Stockfish has dethroned Houdini 3. Nice work Stockfish.

Discussion of computer chess matches and engine tournaments.

Moderator: Ras

mwyoung
Posts: 2727
Joined: Wed May 12, 2010 10:00 pm

Re: Stockfish has dethroned Houdini 3. Nice work Stockfish.

Post by mwyoung »

jundery wrote:
mwyoung wrote:I have enough games now to show Stockfish latest development versions has surpassed Houdini 3 at TC 40/5. I can not say anything in regards to Komodo vs Stockfish. I can now say Stockfish is now stronger then Houdini 3 at my tested time control played on a i7 840 4core.




Code: Select all

	
1	Stockfish 020913 64 SSE4.2    3313	
2	Houdini 3 Pro x64		       3282
3	Stockfish 4 64 SSE4.2		   3272	


As much as I'd like to believe this (as a very minor contributor to Stockfish), can you post results or even better PGN's. My guess is that this is statistically an abnormality but I'd REALLY love to be proved wrong.
It maybe a statistically abnormality, testing is believing, have computer will travel.

The best way for you to find out if my results are correct is for you to test.

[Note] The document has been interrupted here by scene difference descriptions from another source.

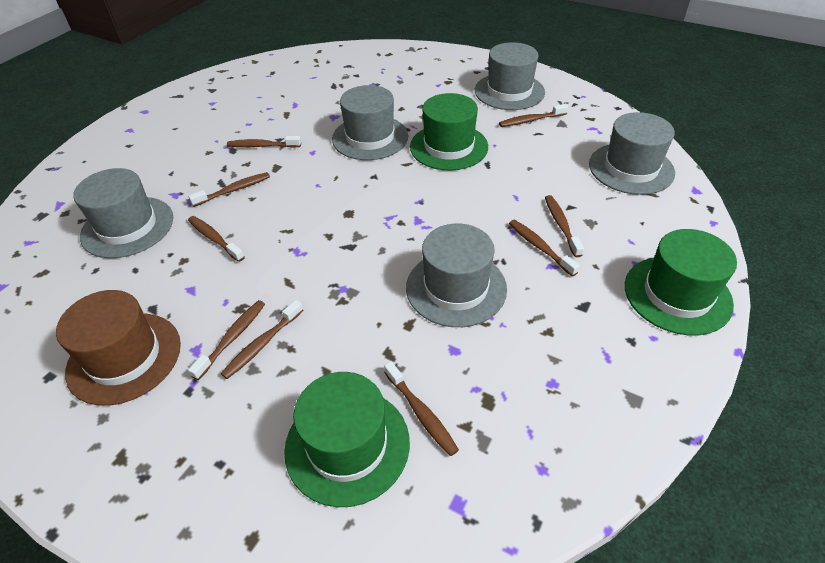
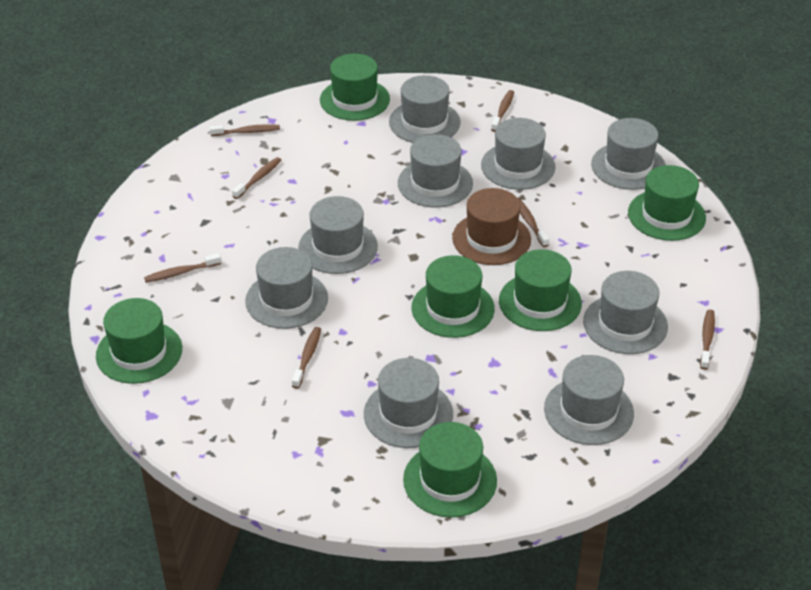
brown toothbrush: 9 -> 7
green hat: 3 -> 6
grey hat: 5 -> 9

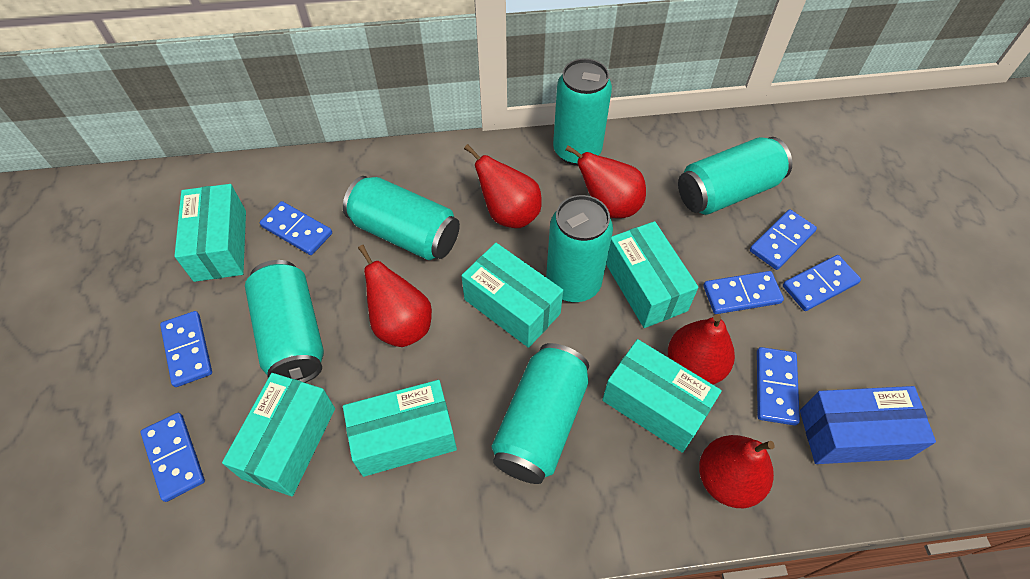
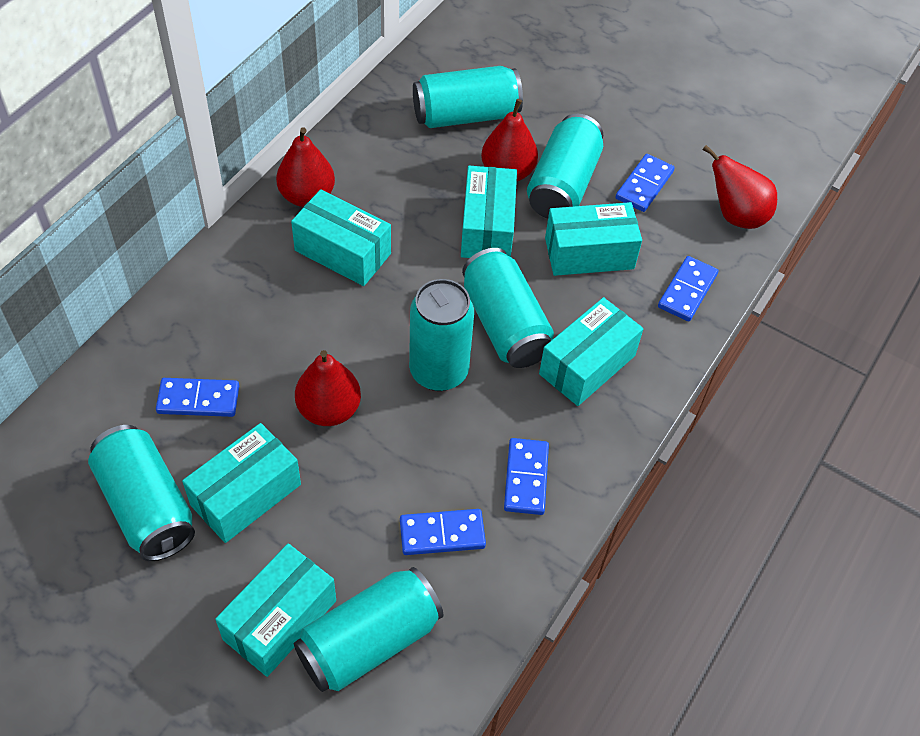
blue box: 1 -> 0
blue domino: 7 -> 5
red pear: 5 -> 4

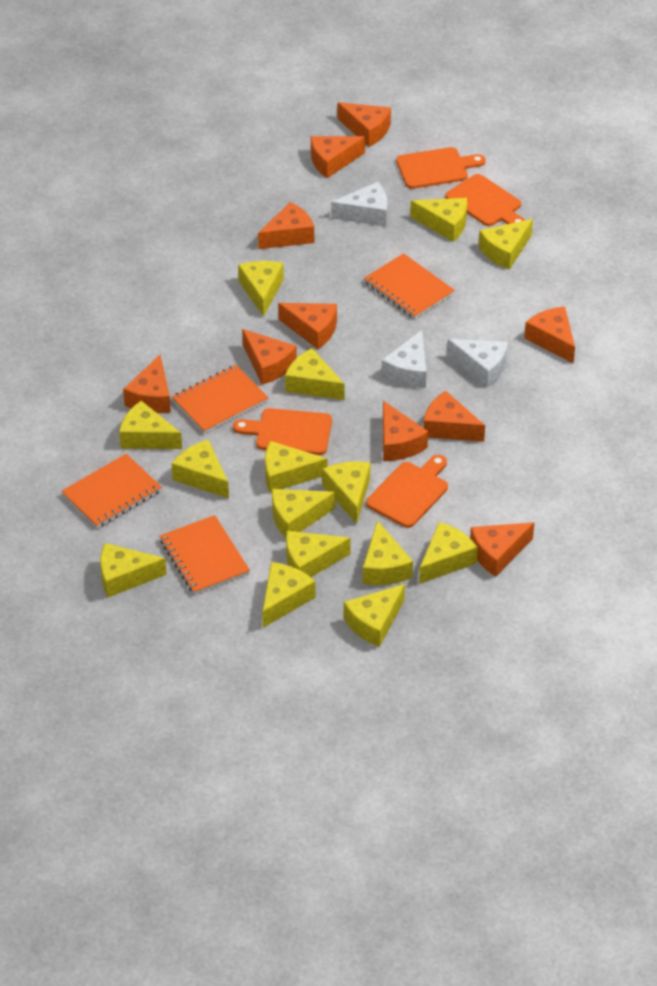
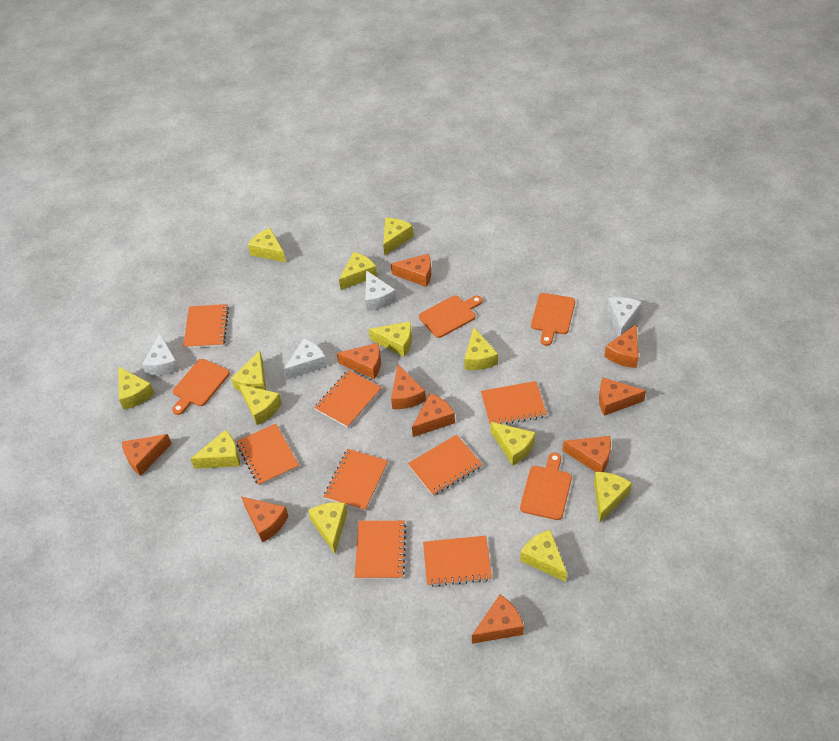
orange notebook: 4 -> 8
white cheese: 3 -> 4
yellow cheese: 15 -> 13

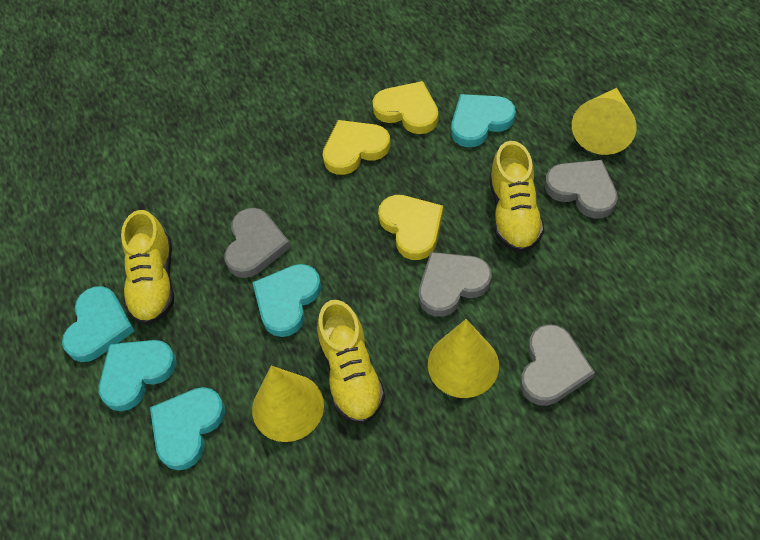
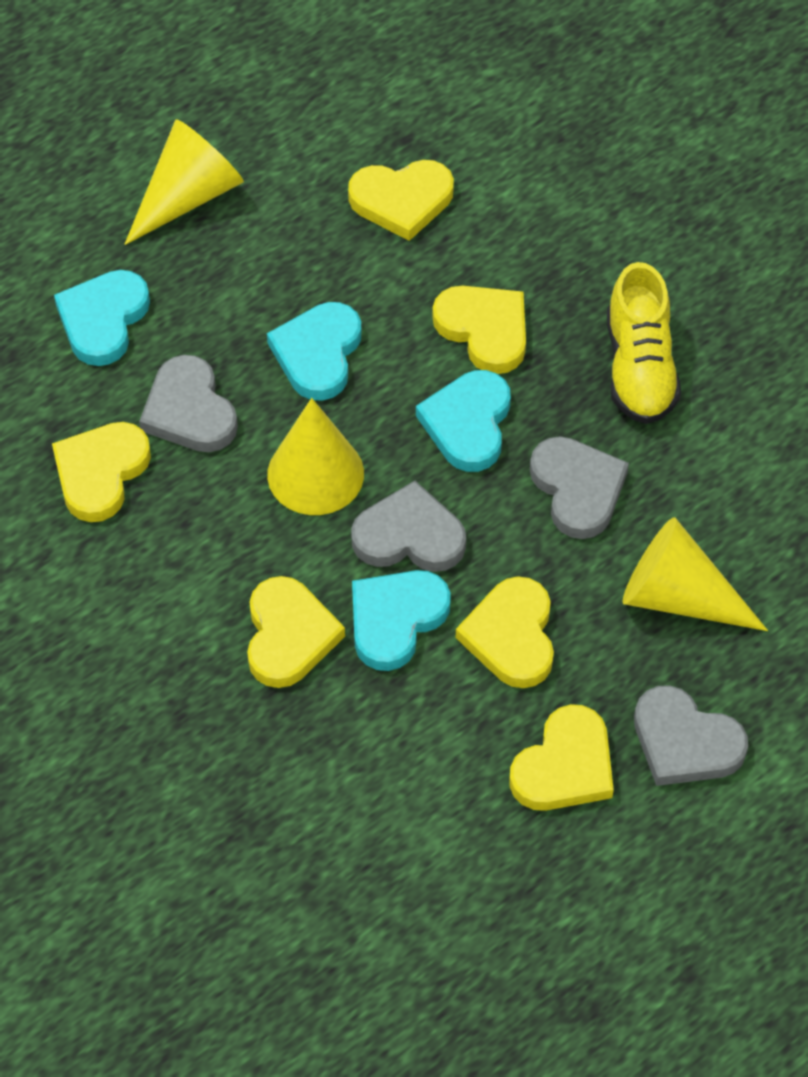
turquoise heart: 5 -> 4
yellow heart: 3 -> 6
yellow shoe: 3 -> 1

I give the link below. Enjoy

http://abrok.eu/stockfish/
"The worst thing that can happen to a forum is a running wild attacking moderator(HGM) who is not corrected by the community." - Ed Schröder
But my words like silent raindrops fell. And echoed in the wells of silence.
PaulieD
Posts: 242
Joined: Tue Jun 25, 2013 8:19 pm

Re: Stockfish has dethroned Houdini 3. Nice work Stockfish.

Post by PaulieD »

When a clear declaration of strength is made as Mark did here, it is necessary to show the # of games, the pgn etc. People will just see it as spam without these things...because there is no proof to justify the BOLD declaration.... :)
mwyoung
Posts: 2727
Joined: Wed May 12, 2010 10:00 pm

Re: Stockfish has dethroned Houdini 3. Nice work Stockfish.

Post by mwyoung »

PaulieD wrote:When a clear declaration of strength is made as Mark did here, it is necessary to show the # of games, the pgn etc. People will just see it as spam without these things...because there is no proof to justify the BOLD declaration.... :)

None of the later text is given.